Tracing the Network Traffic Fingerprinting Techniques of OpenVPN (Comms ACM)

While designing VPN software is not rocket science, designing an effective VPN obfuscation layer is much more difficult.

Gene Tsudik
Gene Tsudik

Below is an excerpt from a Communications of the ACM Technical Perspective, written by Distinguished Professor of Computer Science Gene Tsudik

It is well known that a fundamental conflict exists between various entities (for example, ISPs, corporations, and governments) that want to control and/or monitor Internet activity and individual users (or groups thereof) who desire privacy and/or censorship circumvention. This conflict manifests itself as a global and seemingly never-ending arms race between privacy technologies (for example, Tor and VPNs) and traffic analysis methods that aim to identify (fingerprint) and block communication conducted using the former.

This is not a universal battle between good and evil. There are numerous examples where upstanding users (for example, citizen journalists, dissidents, whistle-blowers) fight the proverbial “good fight” to circumvent oppression. However, it is just as simple to turn the table and consider settings where malicious actors (for example, trolls, spies, terrorists, criminals) are pitted against “righteous” entities that attempt to prevent their activities. Also, sometimes the motivation for blocking cloaked traffic is not nefarious but is simply driven by the need to maintain acceptable QoS for other traffic.

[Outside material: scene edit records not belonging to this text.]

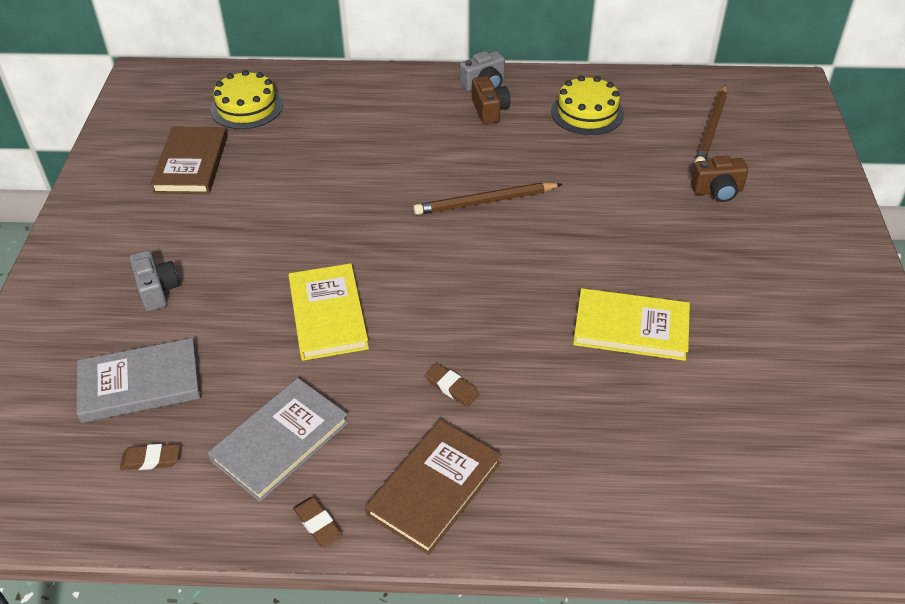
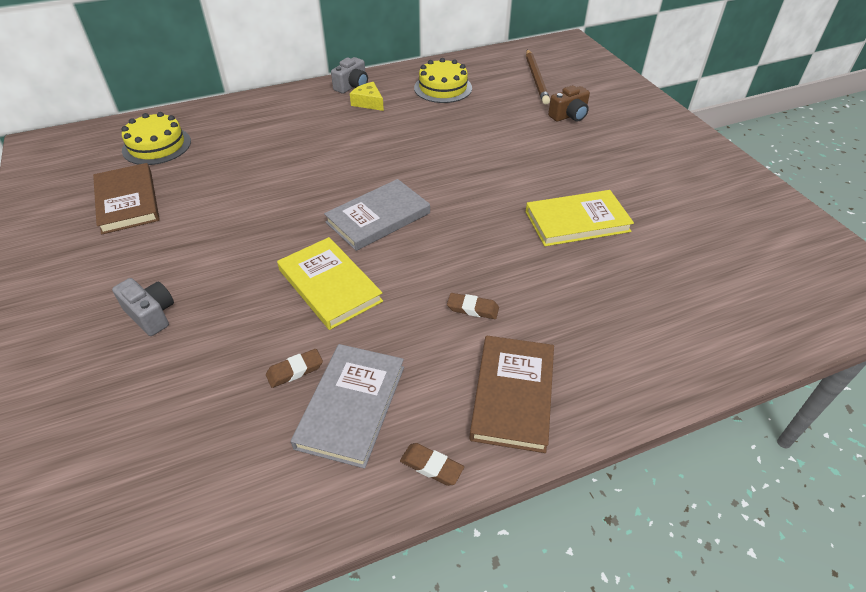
camera: 25 degrees left, 0 degrees up
(140, 384) = (179, 404): grey book -> grey book (378, 218)
(151, 459) = (230, 471): brown eraser -> brown eraser (295, 370)
(485, 202) = (407, 165): brown pencil -> none
(489, 110) = (368, 102): brown camera -> yellow cheese

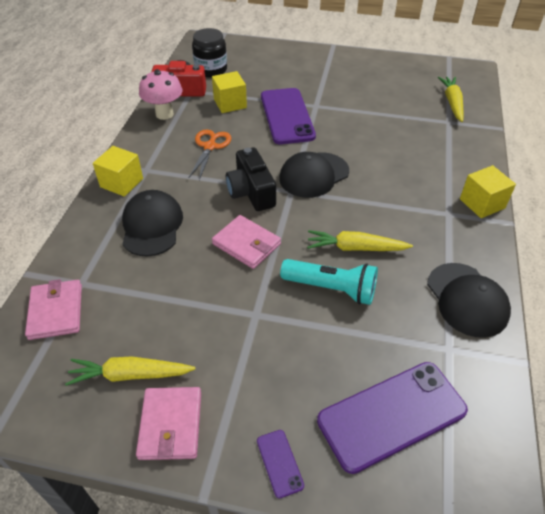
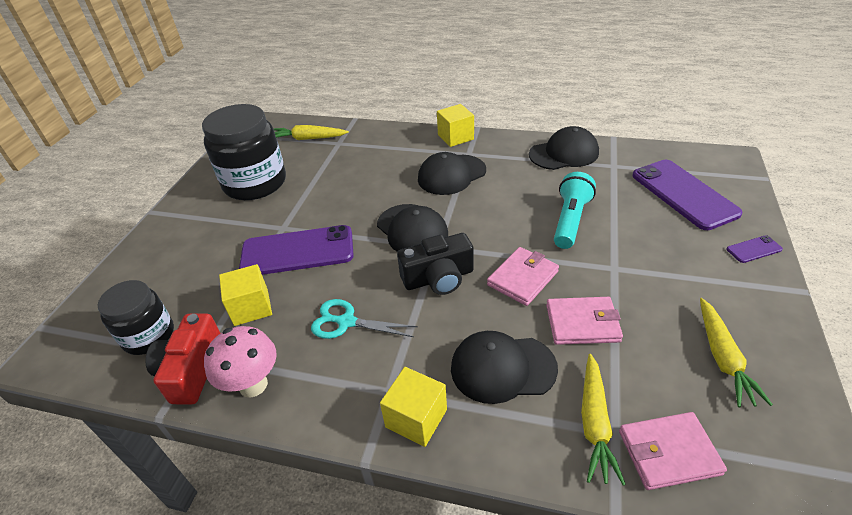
camera: 85 degrees left, 5 degrees down
(170, 425) = (758, 319): pink wallet -> pink wallet (582, 323)
(210, 146) = (346, 322): orange scissors -> turquoise scissors
(355, 248) = (517, 205): yellow carrot -> yellow carrot (594, 423)
(374, 84) = (255, 183): none -> black jar
(404, 200) = (451, 175): none -> black cap

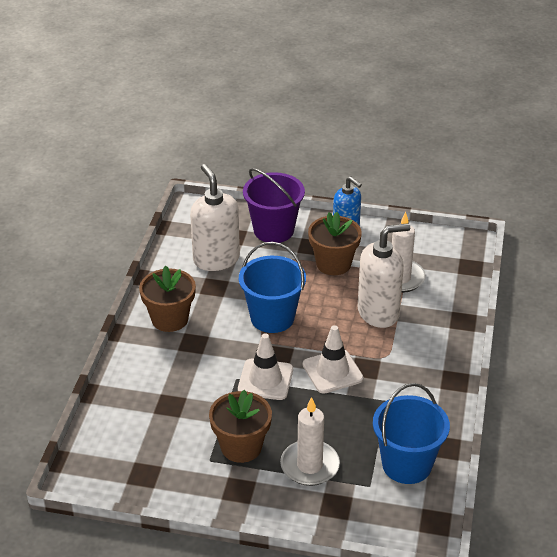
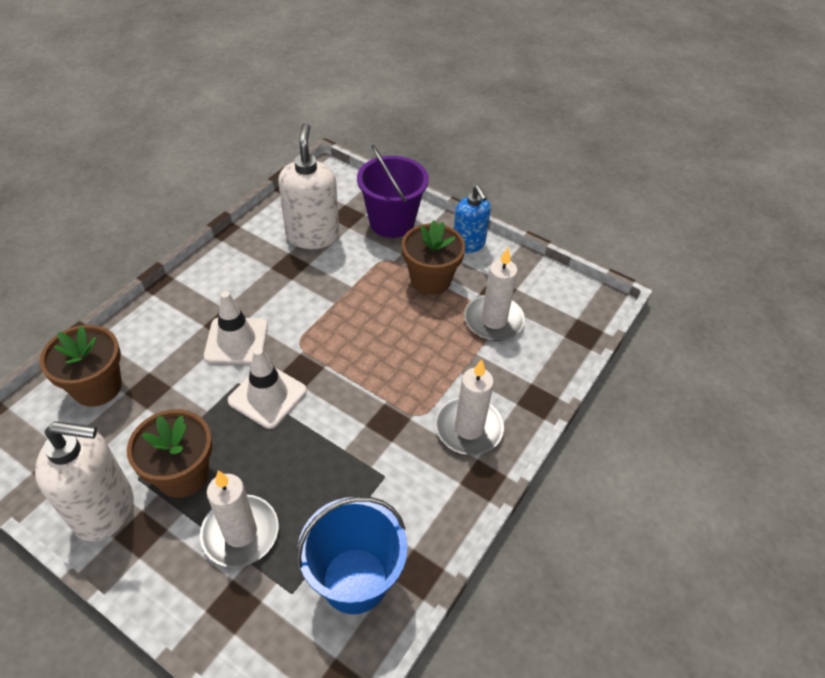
camera: 20 degrees right, 10 degrees up
(170, 319) = (220, 287): brown flower pot -> brown flower pot (97, 387)
(272, 318) = (325, 322): blue bucket -> none
(332, 371) = (347, 413): white traffic cone -> white traffic cone (236, 341)
(378, 312) = (445, 355): white soap dispenser -> white soap dispenser (104, 509)
(426, 353) = (469, 428): none -> white candle

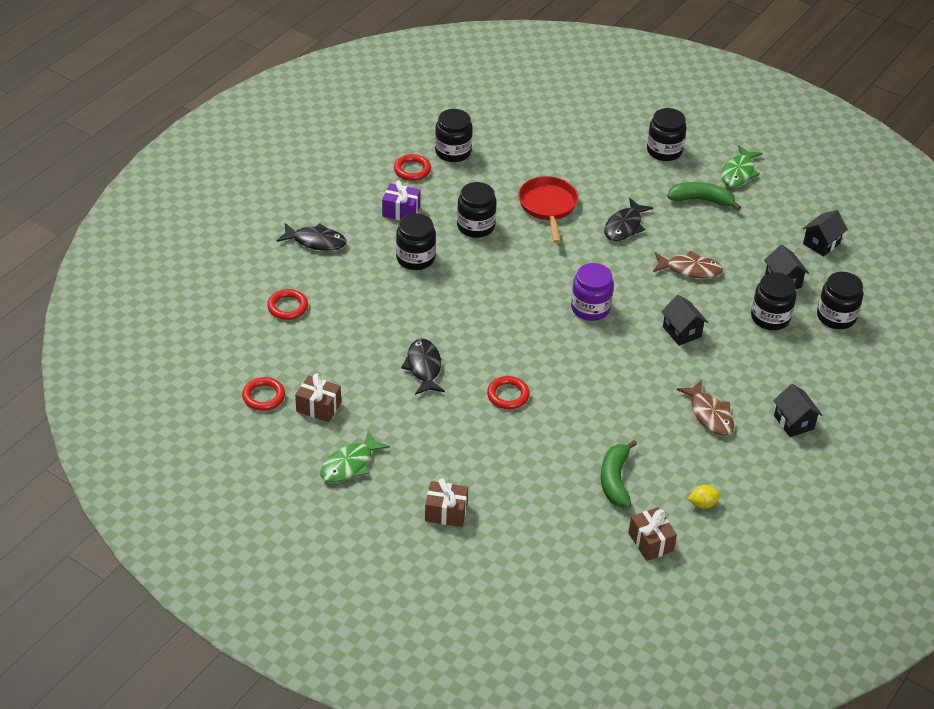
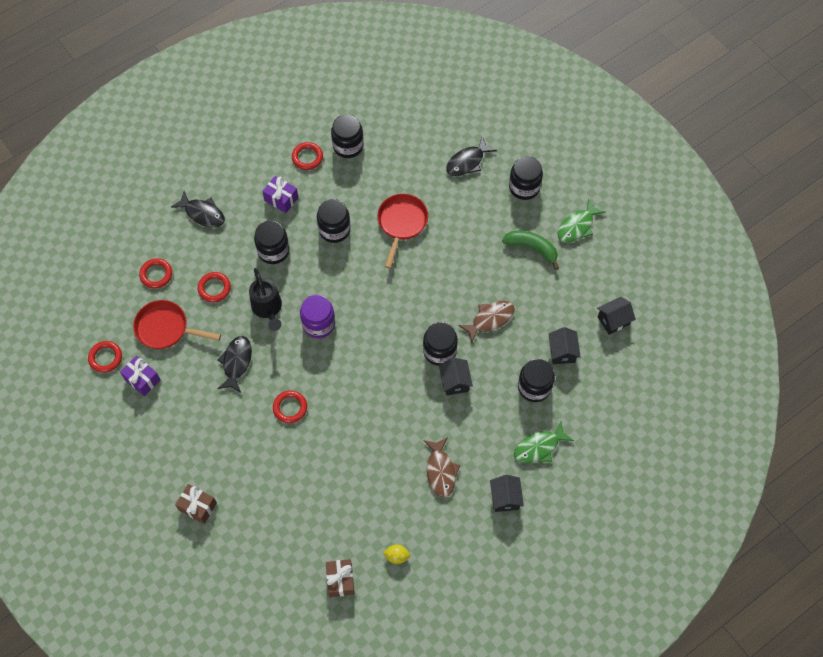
camera: 20 degrees right, 20 degrees up
(318, 407) = (142, 379): brown gift -> purple gift
(323, 354) = (165, 328): none -> red pan
(350, 464) = (144, 441): green fish -> green fish (539, 447)
(363, 305) = (214, 288): none -> red ring
(435, 311) = (268, 308): none -> black watering can
(590, 308) = (391, 338): purple jar -> purple jar (318, 324)
(615, 480) = (338, 513): green banana -> none
(624, 226) = (455, 260): black fish -> black fish (467, 162)
(690, 269) = (490, 319): brown fish -> brown fish turned 60 degrees counterclockwise
(836, 317) = (590, 401): black jar -> black jar (439, 351)

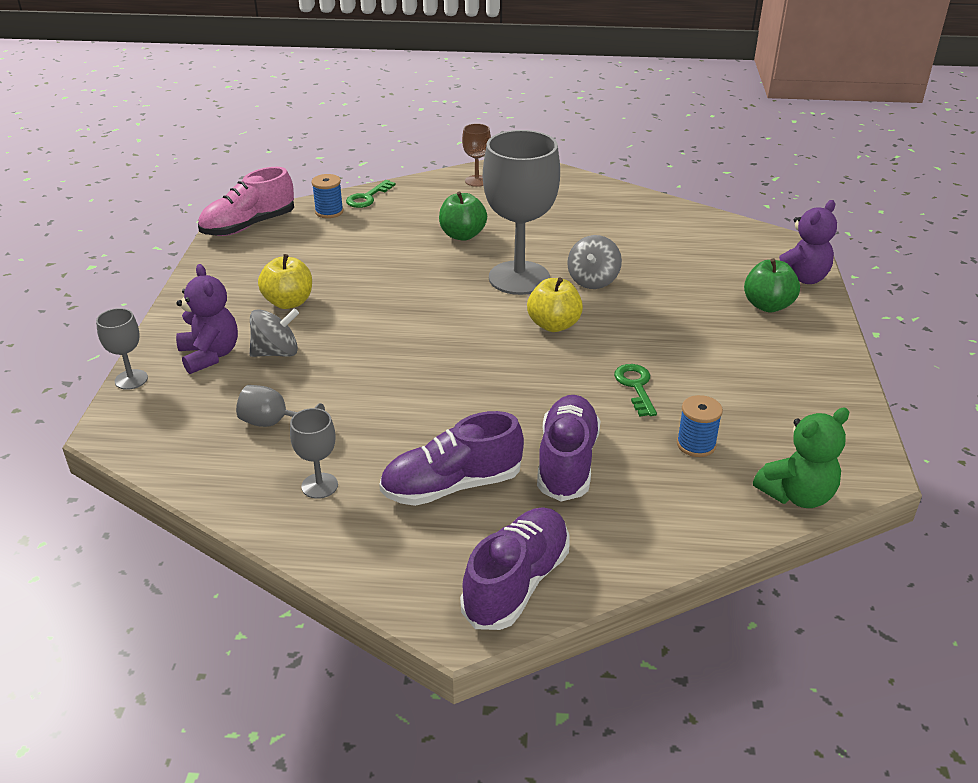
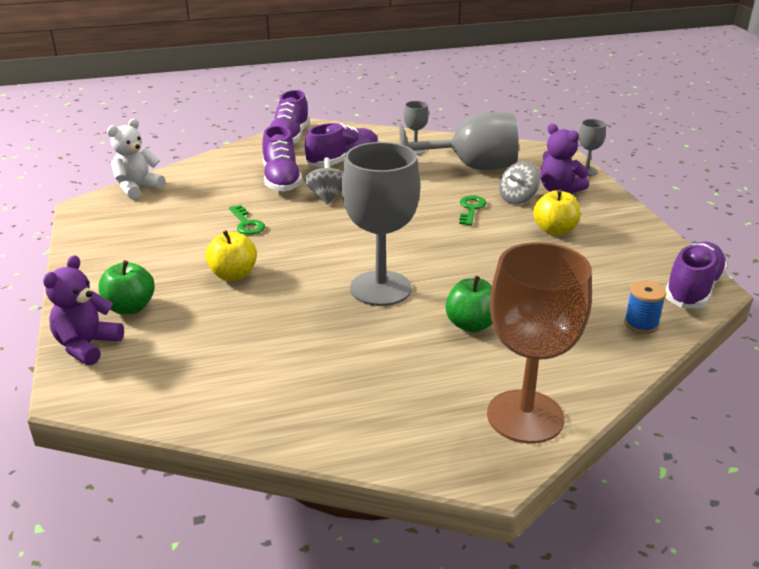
camera: 160 degrees right, 5 degrees down
(248, 226) = (692, 289): pink shoe -> purple shoe
(273, 423) = (471, 167): grey goblet -> grey goblet, size x2.21
(367, 197) = (626, 354): green key -> green key (471, 209)
(476, 181) = (525, 416): brown goblet -> brown goblet, size x2.21
(554, 325) = (327, 253): yellow apple -> yellow apple (233, 275)
(593, 280) = (308, 300): grey spinning top -> grey spinning top (327, 197)
(696, 444) = (200, 200): blue spool -> none
(797, 495) = (137, 188): green teddy bear -> white teddy bear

Security researchers are not supposed to take sides in this battle. It is equally legitimate to explore privacy and anti-privacy techniques as well as to attack either. Both sides in the conflict must be aware of flaws and strengths of the tools they use. To this end, the accompanying paper investigates network traffic fingerprinting (simply fingerprinting hereafter) of a very popular privacy technique—OpenVPN.

Fingerprinting is the art of probabilistically identifying—ideally, with low error rates—traffic patterns that correspond to a particular targeted activity, VPN use in this case. As the paper illustrates, OpenVPN is susceptible to quite accurate fingerprinting via a two-stage process: passive traffic analysis (Filter), followed by active probing (Prober). It reports >85% success rate in identifying OpenVPN connections. Furthermore, even when coupled with an optional obfuscation layer (for example, Chameleon or Stealth), OpenVPN traffic remains detectable. These results were obtained in partnership with Merit, a Michigan-based ISP that serves about one million users. Such a partnership is necessary for any credible study/experiment of real-world traffic analysis since the experimenters must play the combined role of the ISP and the censor

Interestingly, the Deep Packet Inspection (DPI) approach taken in this work is inspired by the infamous Great Firewall of China. Although DPI is well-known and widely used, its features and accuracy grew and improved over the years. The main issue is whether it can be used in real time and at scale. The authors show it can. Moreover, the proposed method outperforms prior ML-based techniques in terms of FPR.

One thorny issue in conducting this type of a study is ethics. Genuine VPN (especially obfuscated) traffic is, by its very nature, sensitive and any information collected about it must be treated with utmost care.